En vue de contrecarrer la commémoration de ce génocide dans le monde et plus particulièrement en Europe, le gouvernement a déjà mobilisé ses missions diplomatiques et les journalistes turcs au service du lobby d’Ankara.

Les célébrations du 50e anniversaire  de l’immigration turque en 2014 et les festivités d’Europalia-Turquie en 2015 seront utilisées avec tous les moyens étatiques et avec le soutien des amis européens.

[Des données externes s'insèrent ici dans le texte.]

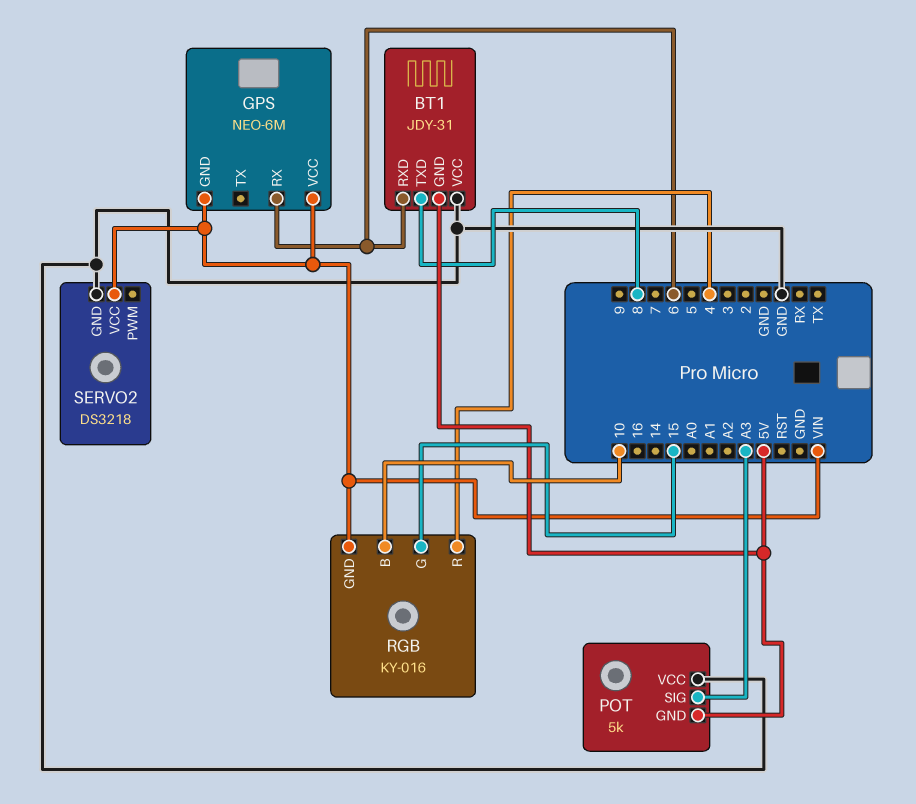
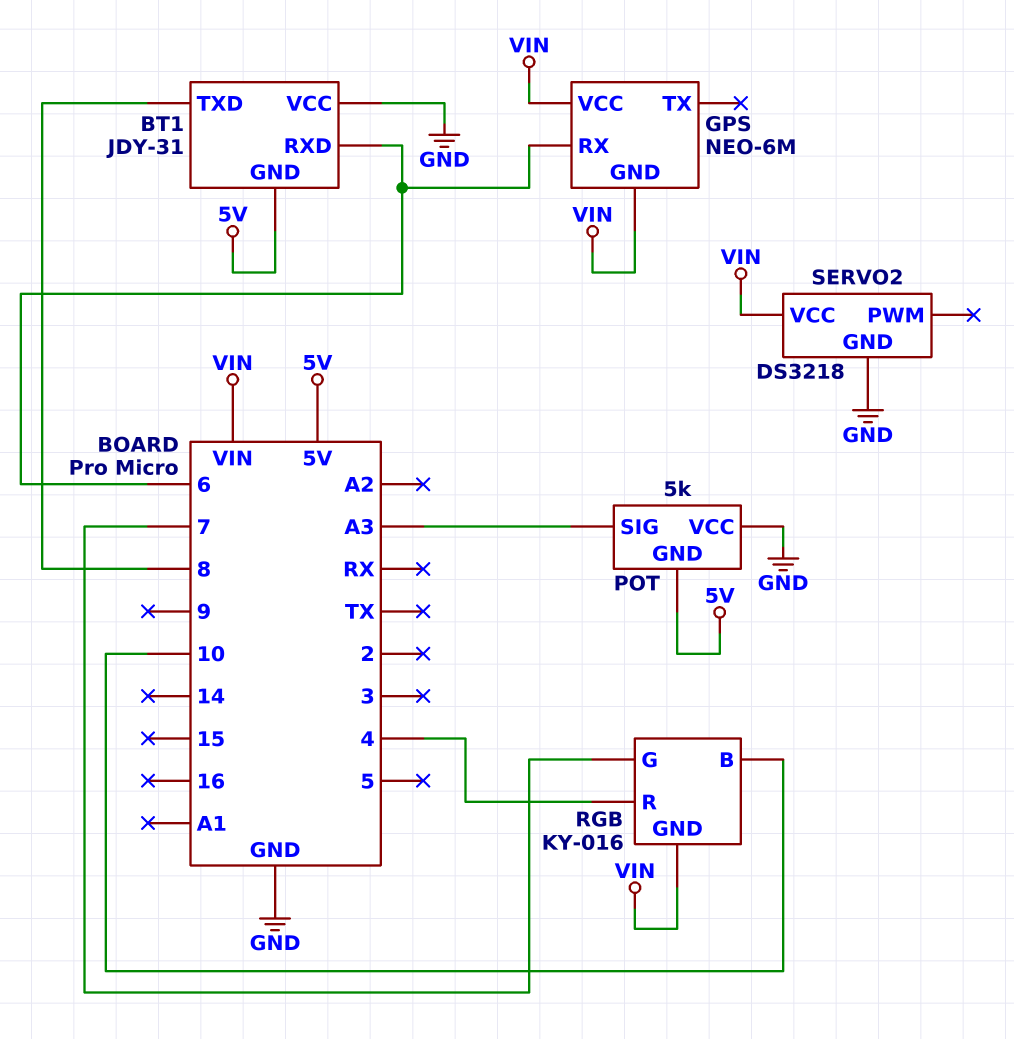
RGB pin G: 15 -> 7

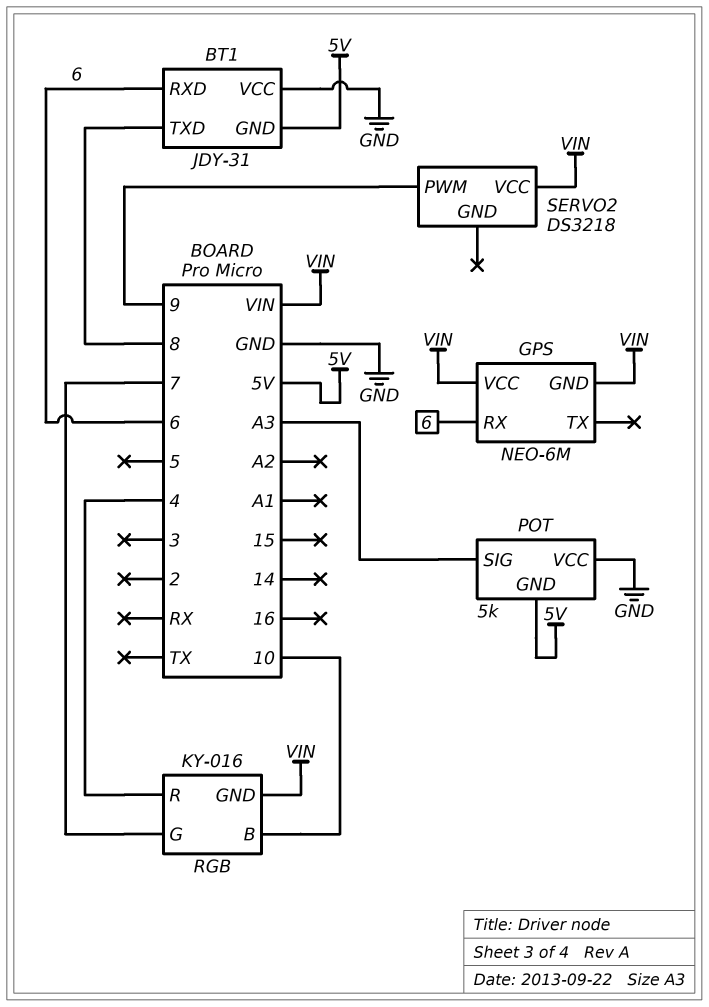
SERVO2 pin GND: GND -> none
SERVO2 pin PWM: none -> 9

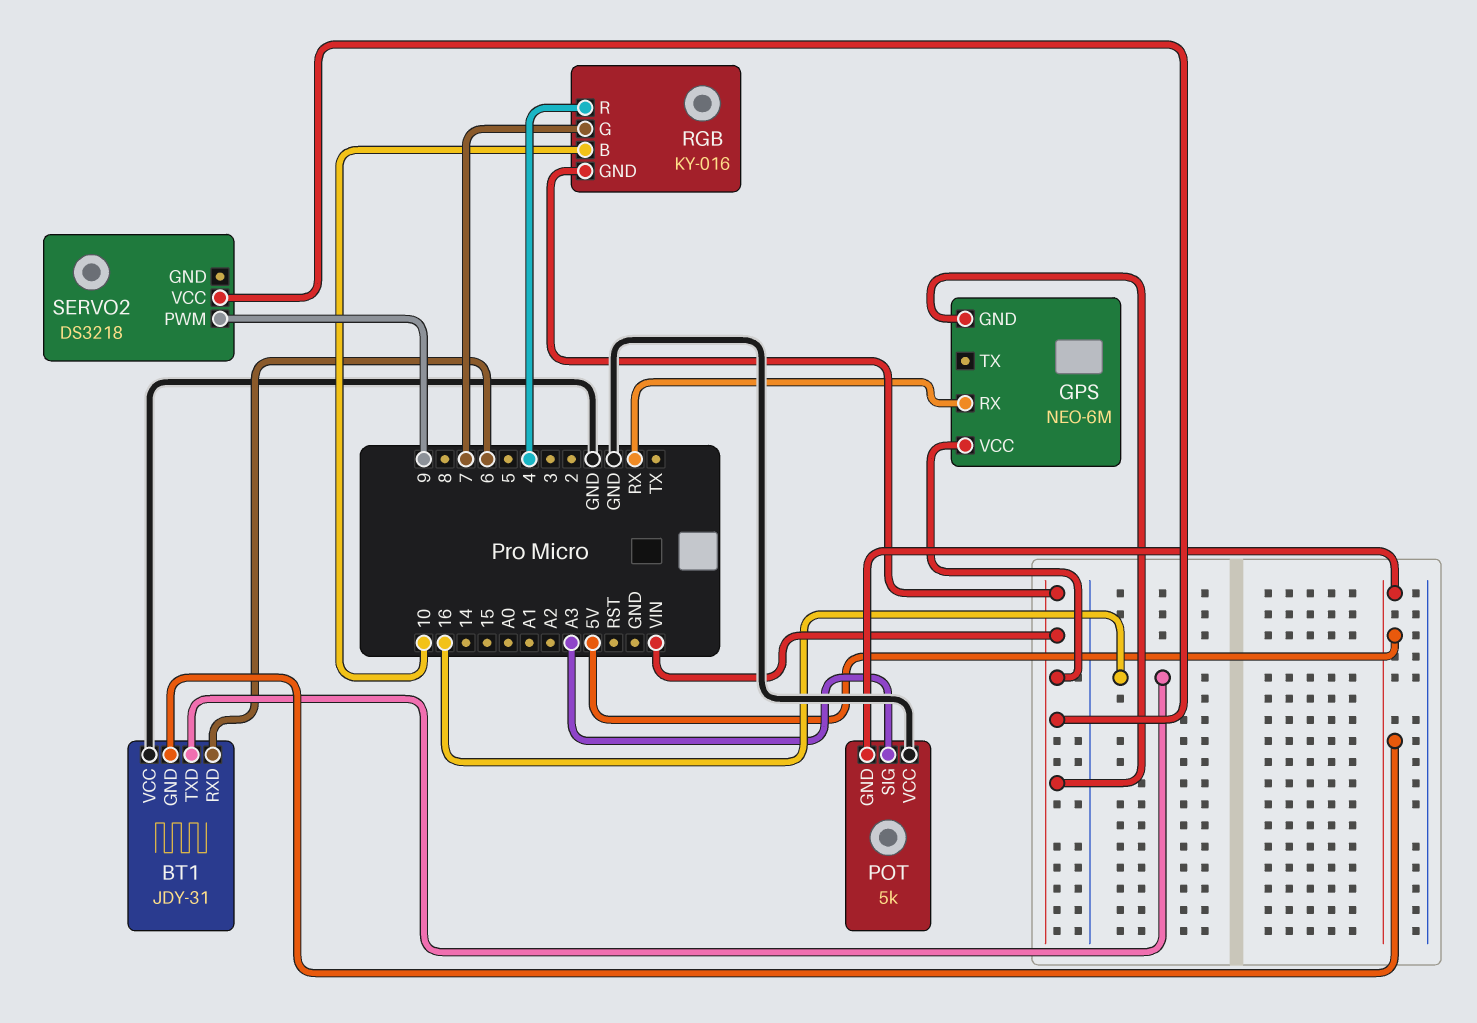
BT1 pin TXD: 8 -> 16
GPS pin RX: 6 -> RX

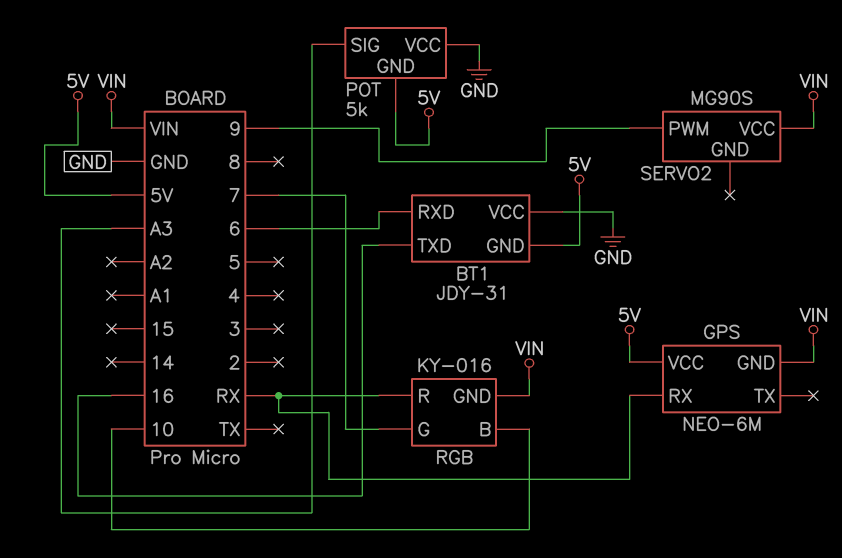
GPS pin VCC: VIN -> 5V
RGB pin R: 4 -> RX
SERVO2: DS3218 -> MG90S

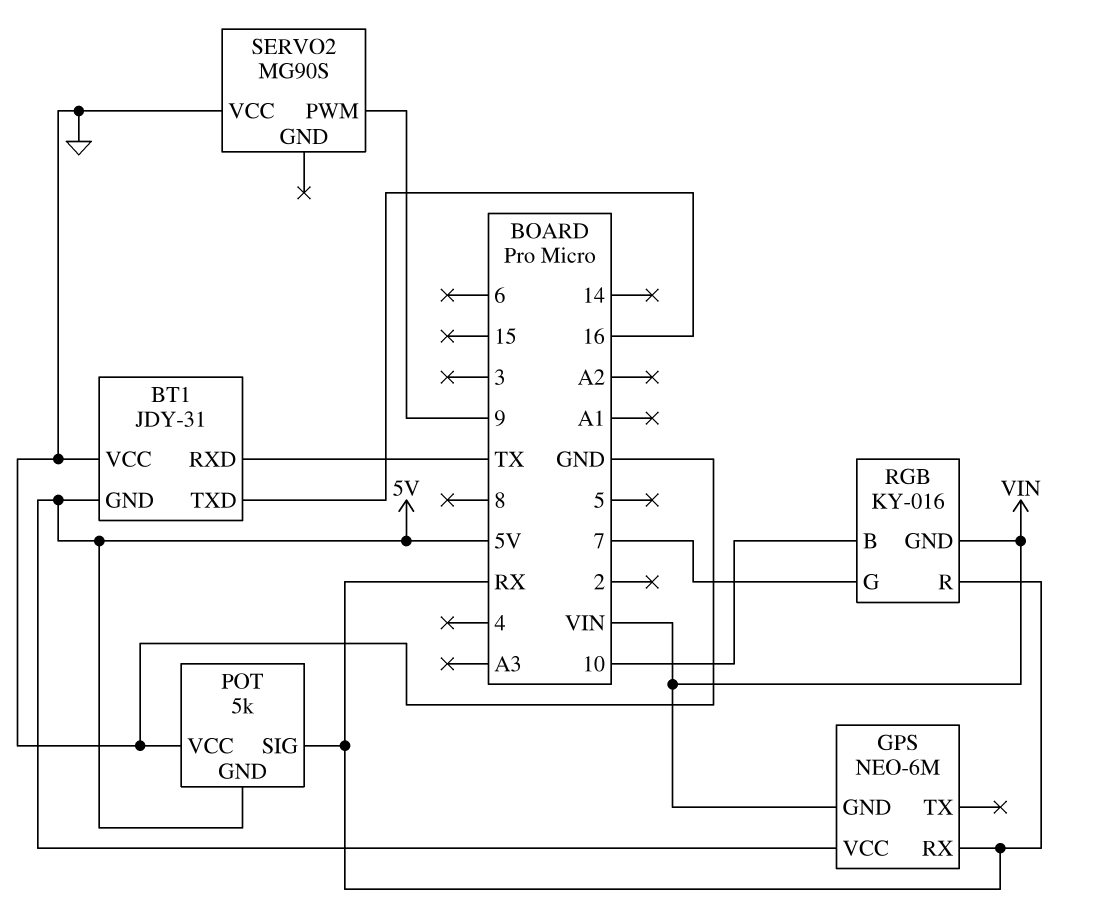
BT1 pin RXD: 6 -> TX
POT pin SIG: A3 -> RX
SERVO2 pin VCC: VIN -> GND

Après quelques années d’intervalles, l’Union européenne a ouvert il y a quelques semaines un nouveau chapitre des négociations affirmant sa volonté d’accélérer le processus d’adhésion.

Il est vraiment incroyable de faire un tel geste alors que la violation des droits de l’Homme dans le pays se poursuit tous azimuts.

La répression de l’Etat turc se poursuit non seulement en Turquie, mais également dans tous les pays du monde. Bahar Kimyongür vient d’être arrêter ce matin en Italie en raison d’un bulletin rouge délivré par Ankara à Interpol.

Pour finir, je tiens à vous rappeler que ce beau pays est une terre des mythes et légendes.

Notre génération a vécu et vit toujours entre des espoirs et désespoirs.

Comme dans mythe de Sisyphe, nous sommes condamnés à rouler un énorme rocher en haut d’une montagne, qui retombe à chaque fois de l’autre côté et qu’on doit ramener de nouveau au sommet.

Aujourd’hui soit le jour d’espoir.

Plus particulièrement avec la présence ici du leader de la résistance des kurdes syriens.